La quatrième salle présente la peinture flamande du XVIIe siècle, avec des toiles de Gérard Seghers et Jan Cossiers, collaborateurs de Rubens, ainsi que de David Teniers. L’École Italienne est au cœur de la salle suivante, où l’on remarque notamment Salomé portant la tête de Jean-Baptiste, du Caravage. Dans cette pièce, au plafond orné d’une fresque de Lorenzo Tiépolo représentant une Étude d’Oiseaux, sont également exposées des œuvres de Caracci et Tempestá.

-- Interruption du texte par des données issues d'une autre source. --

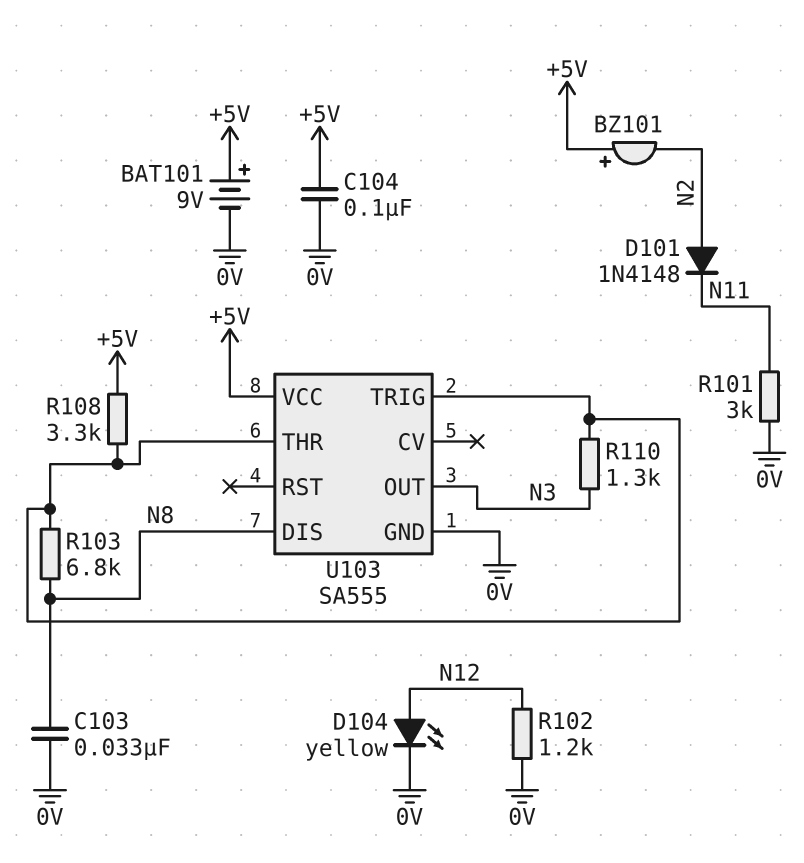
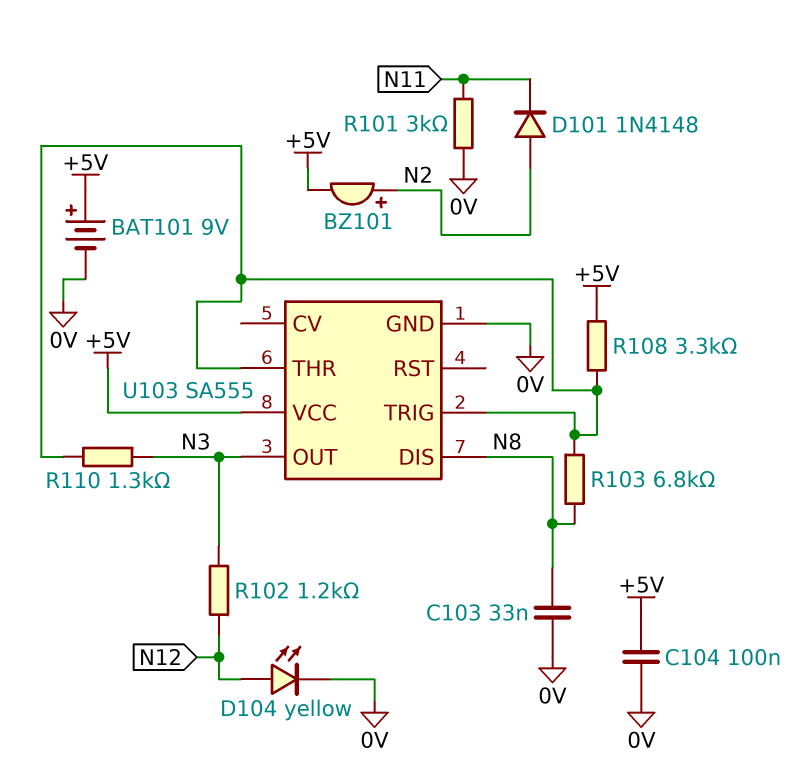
BZ101: buzzer (plus +5V, minus N2) -> buzzer (plus N2, minus +5V)
R102: 1.2k (0V, N12) -> 1.2k (N3, N12)

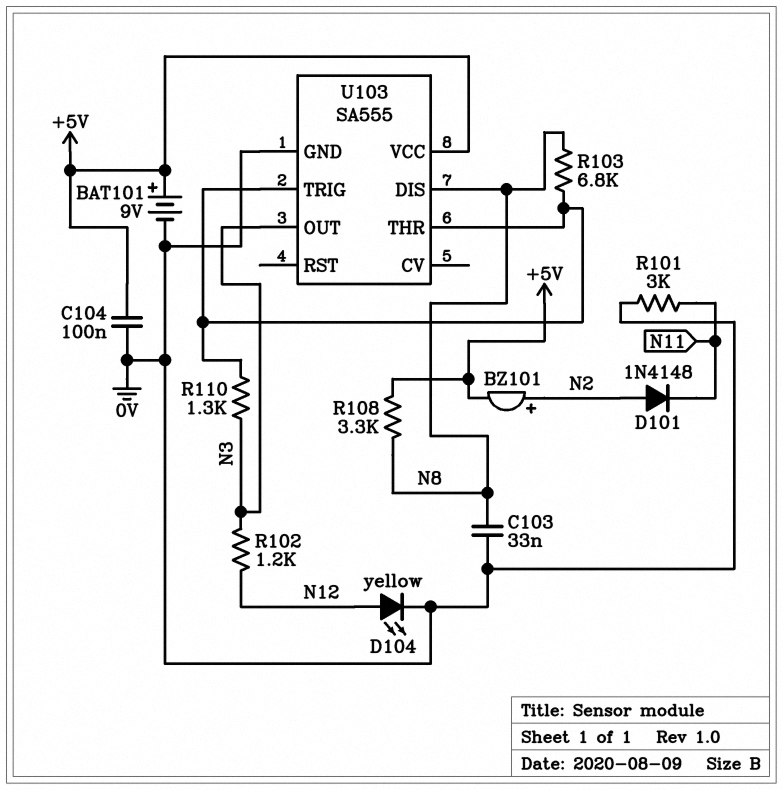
R108: 3.3k (+5V, U103/THR) -> 3.3k (+5V, N8)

La peinture espagnole du XVIIe siècle, dont Vélasquez est le protagoniste, occupe une ancienne chambre qui abrite de grandes œuvres de cet artiste comme Caballo blanco (Cheval blanc), La cuerna de venado (La ramure du cerf) et Retrato del Conde Duque de Olivares (Portrait du Comte Duc de Olivares). Antonio de Pereda et Francisco Rizzi sont également représentés dans cette pièce.
Les salles VII et VIII accueillent des toiles de grands maîtres espagnols des XVIIIe et XIXe siècles, dont Goya ou Giaquinto, entre autres. La Academia de dibujo (L’Académie de dessin), de Miguel Angel Houasse et Virgen con el niño (Vierge à l’enfant), de Mengs, sont deux des oeuvres clé présentées dans ces deux pièces, dont l’attrait majeur est l’œuvre de Goya intitulée Santa Isabel curando a una enferma (Sainte Isabelle soignant une malade).
Le parcours prend fin entre la deuxième moitié du XIXe et le début du XXe siècle, dans une salle où trônent les deux grands portraits de l’Infante Luisa Fernanda, duchesse de Montpensier, et de son époux, Antonio d’Orléans, réalisés par Federico Madrazo. Sont également exposés là, le Retrato del Príncipe de Asturias (Portrait du Prince des Asturies), de Joaquín Sorolla, et des paysages de Genaro Pérez Villamil et Rusiñol, entre autres œuvres.